You’re currently on tour with Needtobreathe. This isn’t the first time they’ve taken you guys on the road? How’s the tour so far?
Caleb: First off, they asked us to join them on this tour, so that was good. We were friends, Josh from NEEDTOBREATHE and Scott/Parke grew up in the same town of Knoxville, TN. They grew up knowing each other. So there was a connection beyond the band. We always thought it would be cool to go on tour with NEEDTOBREATHE. They’ve been crushing it for a long time.
Scott: The first tour we got asked was the Compadres tour a few years back. It was big amphitheaters, it was our biggest tour by far at that time. It was nice to see how our songs vibed in 5,000 seat venues. That was fun. With this one, we’ve not quite cross all of Canada with Colony House, so we thought it would be a good idea. Tonight (Toronto) really feels like the beginning of the tour.

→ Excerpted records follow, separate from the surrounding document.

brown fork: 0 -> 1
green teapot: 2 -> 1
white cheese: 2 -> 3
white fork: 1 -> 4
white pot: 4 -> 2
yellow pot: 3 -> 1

Caleb, you obviously grew up in a household that was very music-minded/oriented with a Grammy award winning father. Would you say a music-related career was a childhood dream? Aspirations to follow in your father’s footsteps?
Caleb: Yes, totally! That’s gotta be where we got the bug for music. I have vivid memories of going out on tour when I was in elementary school. Some of my earliest memories are probably going to big Christian music festivals with my dad, and watching him run out on stage. I’d sit behind the soundboard, push the lights. All those are what makes up my childhood memories. From the earliest time I can remember, I’ve wanted to do what dad did. It’s taken on it’s own shape, it’s not quite exactly following in his footsteps. We kinda slingshot, we grabbed onto his coattail, he went around one corner and we slingshot our own path. He’s our biggest supporter, he’s been nothing but proud of the whole thing. We have my dad to thank for a lot for sure.

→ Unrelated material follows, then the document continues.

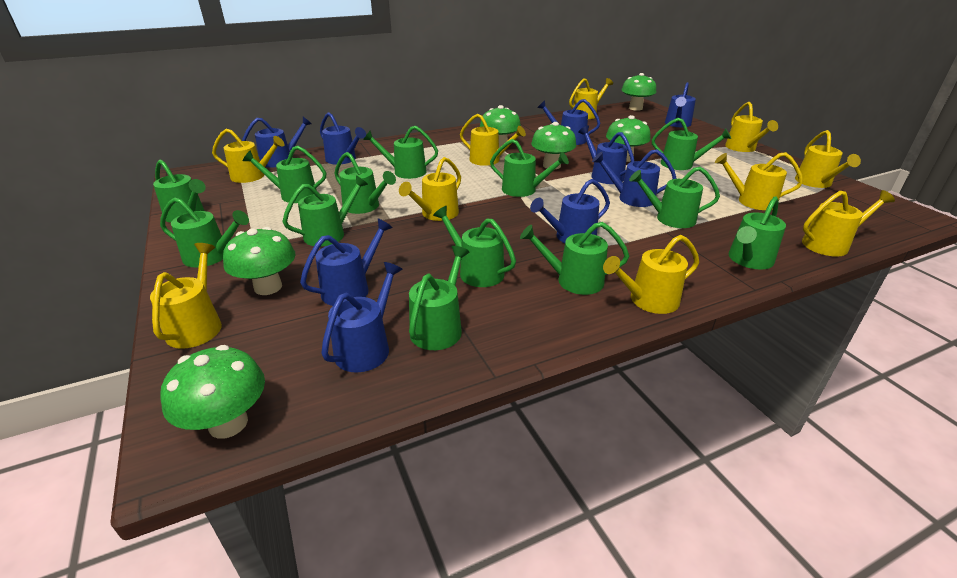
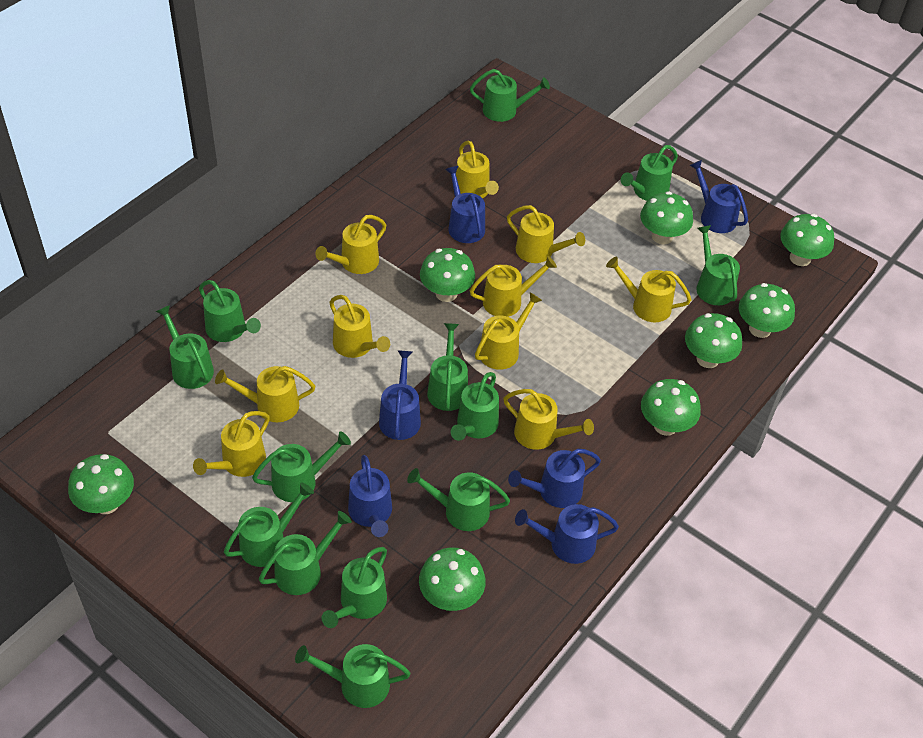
blue watering can: 9 -> 6
green mushroom: 6 -> 8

Do you feel that the band’s dynamics differs by having two siblings in the band? Would it be different if it was only four buddies?

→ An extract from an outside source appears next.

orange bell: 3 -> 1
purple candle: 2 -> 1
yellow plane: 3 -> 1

Caleb: Yes, probably! Those guys could probably answer this question better than I could.
Scott: There is a certain bond that you build in a band. I think we all have real brothers, which makes it easier for us to understand. You certainly build a friendship & family in a band. I think there is something to bands with siblings in them. There is some tension that can be really good or bad.
Caleb: I wouldn’t get rid of the hard things, even if I could. I feel like that’s what makes it a band, even with these guys. It’s almost like having Will in the band enables these relationships to be even more brother-like. That threshold gets crossed all the time, because it’ll get uncomfortable with them crossing your typical confrontational threshold. So by default, they’re brought into that. A lot of times we figure out things that way. I’ll take the tension, because I think that’s what builds a true band.
You’ve experienced the highs and lows of being traveling musicians. What advice do you have for up-&-coming artists?
Parke: Keep doing it!
Caleb: It takes time. If there is overnight success, I don’t know who it is. Even those who seem to blow up in your face, they’ve been at it for years & years with heartbreak, trials & triumphs. For us, it’s been over 8 years now, and we still feel like we’re just starting as a band. Perception is everything. People will tell us that we’re crushing it, selling out venue, etc. But, it’s like once you’ve stuck a flag in that territory, there a whole…I was talking with Bear from NEEDTOBREATHE about it. He said they are such a competitive band, they sold out this one club and then sold out that other club. They wanted to sell out Ryman Auditorium, then they sold out Ryman Auditorium. Then Red Rocks Amphitheatre. He said it gets boring after a while. Because you have to question yourself after a while to why you’re doing this. It’s awesome to knock those goals out. I think that’s the lesson we’re still learning: Patience & perseverance. We have to believe in this, there is too much time and work that’s gone into it to not.